You might want to rail against this information. That’s understandable because you’re not hearing the truth much through the vitriol. But it's time to deal honestly with the facts of the most important issue at hand right now — an ongoing global pandemic. The truth is powerful. It can prepare us to hunker down for the slog ahead, as safely as possible.

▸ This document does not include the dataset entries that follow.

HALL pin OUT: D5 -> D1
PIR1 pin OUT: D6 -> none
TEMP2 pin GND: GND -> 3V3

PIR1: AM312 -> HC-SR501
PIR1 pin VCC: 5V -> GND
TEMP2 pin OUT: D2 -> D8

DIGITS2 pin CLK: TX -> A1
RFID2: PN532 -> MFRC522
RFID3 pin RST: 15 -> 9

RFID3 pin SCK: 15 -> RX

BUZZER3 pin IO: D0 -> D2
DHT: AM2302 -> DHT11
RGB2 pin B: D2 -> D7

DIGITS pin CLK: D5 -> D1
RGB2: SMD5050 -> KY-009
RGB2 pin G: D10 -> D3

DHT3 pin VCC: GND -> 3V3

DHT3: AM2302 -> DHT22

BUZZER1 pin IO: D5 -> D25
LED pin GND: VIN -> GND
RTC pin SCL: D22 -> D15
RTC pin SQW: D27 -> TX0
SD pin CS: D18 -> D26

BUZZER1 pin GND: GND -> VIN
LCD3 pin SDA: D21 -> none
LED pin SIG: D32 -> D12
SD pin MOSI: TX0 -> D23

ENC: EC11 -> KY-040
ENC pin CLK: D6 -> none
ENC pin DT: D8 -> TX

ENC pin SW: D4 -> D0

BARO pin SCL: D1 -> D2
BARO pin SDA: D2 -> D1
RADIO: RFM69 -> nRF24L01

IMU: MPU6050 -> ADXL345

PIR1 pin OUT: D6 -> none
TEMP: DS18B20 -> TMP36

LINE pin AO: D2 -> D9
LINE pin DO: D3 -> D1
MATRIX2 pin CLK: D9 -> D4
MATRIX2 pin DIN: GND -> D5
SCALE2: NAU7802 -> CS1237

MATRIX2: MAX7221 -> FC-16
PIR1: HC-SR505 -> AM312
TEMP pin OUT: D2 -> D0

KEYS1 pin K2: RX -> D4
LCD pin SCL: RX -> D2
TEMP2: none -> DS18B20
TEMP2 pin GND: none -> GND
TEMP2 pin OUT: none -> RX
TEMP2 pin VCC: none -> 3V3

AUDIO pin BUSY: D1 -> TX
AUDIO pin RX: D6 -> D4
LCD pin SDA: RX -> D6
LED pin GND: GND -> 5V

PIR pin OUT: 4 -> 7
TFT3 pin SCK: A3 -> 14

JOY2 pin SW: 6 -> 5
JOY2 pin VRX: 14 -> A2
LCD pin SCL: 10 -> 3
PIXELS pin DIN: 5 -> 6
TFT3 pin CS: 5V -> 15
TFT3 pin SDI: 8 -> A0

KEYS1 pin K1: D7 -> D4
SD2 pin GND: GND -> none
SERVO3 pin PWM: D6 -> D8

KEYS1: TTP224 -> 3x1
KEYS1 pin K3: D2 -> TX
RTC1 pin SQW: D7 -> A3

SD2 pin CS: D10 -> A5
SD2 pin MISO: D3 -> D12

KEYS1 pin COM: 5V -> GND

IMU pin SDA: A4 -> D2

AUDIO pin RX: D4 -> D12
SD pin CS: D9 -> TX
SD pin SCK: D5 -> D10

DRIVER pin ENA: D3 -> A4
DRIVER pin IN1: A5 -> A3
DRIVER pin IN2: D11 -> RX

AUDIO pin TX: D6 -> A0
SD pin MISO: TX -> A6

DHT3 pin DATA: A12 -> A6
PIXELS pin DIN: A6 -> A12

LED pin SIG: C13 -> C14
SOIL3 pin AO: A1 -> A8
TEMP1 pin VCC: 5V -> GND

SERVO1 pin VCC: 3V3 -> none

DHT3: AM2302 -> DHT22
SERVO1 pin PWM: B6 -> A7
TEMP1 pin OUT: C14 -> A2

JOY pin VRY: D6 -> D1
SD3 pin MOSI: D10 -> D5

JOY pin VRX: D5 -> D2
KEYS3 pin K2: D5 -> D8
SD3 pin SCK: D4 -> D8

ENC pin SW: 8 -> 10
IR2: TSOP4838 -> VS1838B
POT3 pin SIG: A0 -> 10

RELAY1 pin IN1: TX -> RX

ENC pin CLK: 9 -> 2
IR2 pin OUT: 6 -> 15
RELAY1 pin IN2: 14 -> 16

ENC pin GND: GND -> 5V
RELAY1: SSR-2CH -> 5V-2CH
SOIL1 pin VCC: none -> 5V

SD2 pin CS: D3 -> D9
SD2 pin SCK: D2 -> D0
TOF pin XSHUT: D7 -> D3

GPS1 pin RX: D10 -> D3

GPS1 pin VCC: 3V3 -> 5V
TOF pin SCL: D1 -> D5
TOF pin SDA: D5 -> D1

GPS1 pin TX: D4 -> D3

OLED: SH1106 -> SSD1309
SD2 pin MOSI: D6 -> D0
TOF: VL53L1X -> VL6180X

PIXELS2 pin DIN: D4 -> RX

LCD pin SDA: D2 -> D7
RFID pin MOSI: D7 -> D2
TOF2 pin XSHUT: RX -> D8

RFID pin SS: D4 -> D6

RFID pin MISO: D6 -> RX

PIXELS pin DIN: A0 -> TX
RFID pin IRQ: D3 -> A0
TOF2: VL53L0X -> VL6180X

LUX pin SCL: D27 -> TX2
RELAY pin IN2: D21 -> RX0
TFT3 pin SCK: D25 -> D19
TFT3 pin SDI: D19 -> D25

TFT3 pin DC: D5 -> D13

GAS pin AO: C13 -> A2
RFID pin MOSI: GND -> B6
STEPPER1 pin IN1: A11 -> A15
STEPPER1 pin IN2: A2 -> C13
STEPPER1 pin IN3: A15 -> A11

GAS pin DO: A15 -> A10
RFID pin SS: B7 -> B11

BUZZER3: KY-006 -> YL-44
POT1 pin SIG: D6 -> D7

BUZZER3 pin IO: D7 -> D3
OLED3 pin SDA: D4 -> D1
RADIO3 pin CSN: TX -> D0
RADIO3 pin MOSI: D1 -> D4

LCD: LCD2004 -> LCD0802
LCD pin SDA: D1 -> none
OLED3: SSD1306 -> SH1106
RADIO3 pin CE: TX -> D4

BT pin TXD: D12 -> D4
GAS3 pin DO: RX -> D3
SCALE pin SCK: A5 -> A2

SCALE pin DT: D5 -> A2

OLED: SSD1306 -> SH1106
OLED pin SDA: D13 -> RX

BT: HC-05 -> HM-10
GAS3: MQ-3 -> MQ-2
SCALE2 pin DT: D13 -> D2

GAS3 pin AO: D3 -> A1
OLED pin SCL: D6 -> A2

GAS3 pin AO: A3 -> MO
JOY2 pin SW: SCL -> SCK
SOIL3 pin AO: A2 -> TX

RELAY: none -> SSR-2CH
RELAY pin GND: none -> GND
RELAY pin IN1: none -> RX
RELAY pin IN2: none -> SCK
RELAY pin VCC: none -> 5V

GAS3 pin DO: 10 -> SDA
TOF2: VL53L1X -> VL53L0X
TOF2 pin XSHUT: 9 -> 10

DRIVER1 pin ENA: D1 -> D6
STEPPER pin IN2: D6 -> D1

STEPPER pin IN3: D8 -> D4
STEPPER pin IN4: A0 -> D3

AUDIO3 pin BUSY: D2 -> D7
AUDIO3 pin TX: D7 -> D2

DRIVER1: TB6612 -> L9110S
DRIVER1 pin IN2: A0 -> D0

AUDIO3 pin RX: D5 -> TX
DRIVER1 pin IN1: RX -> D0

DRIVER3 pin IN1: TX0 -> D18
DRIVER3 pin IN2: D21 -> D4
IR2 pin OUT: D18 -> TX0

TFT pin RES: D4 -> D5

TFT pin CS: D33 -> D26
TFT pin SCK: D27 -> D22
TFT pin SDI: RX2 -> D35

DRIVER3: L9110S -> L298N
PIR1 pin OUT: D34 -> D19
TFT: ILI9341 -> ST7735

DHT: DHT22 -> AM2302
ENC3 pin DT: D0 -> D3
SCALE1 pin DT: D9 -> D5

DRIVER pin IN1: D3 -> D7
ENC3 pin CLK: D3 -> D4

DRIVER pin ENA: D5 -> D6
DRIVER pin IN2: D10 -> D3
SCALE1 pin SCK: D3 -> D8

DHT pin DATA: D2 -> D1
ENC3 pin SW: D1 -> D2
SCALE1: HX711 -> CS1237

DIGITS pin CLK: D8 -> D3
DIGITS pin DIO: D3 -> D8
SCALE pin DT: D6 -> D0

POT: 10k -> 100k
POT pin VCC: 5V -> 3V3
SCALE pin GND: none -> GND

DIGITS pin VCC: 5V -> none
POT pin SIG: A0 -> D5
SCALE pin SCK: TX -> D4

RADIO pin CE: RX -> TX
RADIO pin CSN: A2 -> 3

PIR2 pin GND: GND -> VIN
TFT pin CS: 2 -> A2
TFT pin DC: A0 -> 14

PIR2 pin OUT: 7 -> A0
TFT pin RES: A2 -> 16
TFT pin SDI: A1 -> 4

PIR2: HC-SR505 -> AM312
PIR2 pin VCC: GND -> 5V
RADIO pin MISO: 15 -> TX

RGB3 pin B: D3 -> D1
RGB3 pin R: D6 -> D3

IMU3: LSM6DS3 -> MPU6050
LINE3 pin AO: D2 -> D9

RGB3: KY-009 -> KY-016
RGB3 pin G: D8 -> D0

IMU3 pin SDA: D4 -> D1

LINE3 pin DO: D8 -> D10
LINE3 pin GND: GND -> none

The good news, many of the best minds worldwide are working on developing an effective vaccine for COVID19. We have a better understanding of how the virus acts. Healthcare providers have more resources and are more knowledgeable about treatments for the very sick. But, it will be a long time before the world's population has been vaccinated and it's safe to go back to life as we knew it. We must exercise personal responsibility and do our part. Follow the science — wear masks, socially distance, wash hands, get tested, isolate if sick, quarantine if exposed — for as long as it takes. Don’t expect a jab in the arm for COVID19 in the next few months (but please get your flu shot to avoid the flu and minimize the confusion between the two illnesses). Do your best to keep each other safe and respect each other along the way.
By adhering to these public health best practices and aggressively conducting diagnostic and surveillance testing, we can limit and isolate pockets of infection. This can hold back transmission rates and save lives. Also we can boost the economy by avoiding national lockdowns and massive restrictive movements. More businesses and schools can stay open. It’s a win-win-win — improved physical, psychological, and financial health.
We’ve got to dig deep, pull together, and use the tools we have at hand. They are considerable: sound science and human will.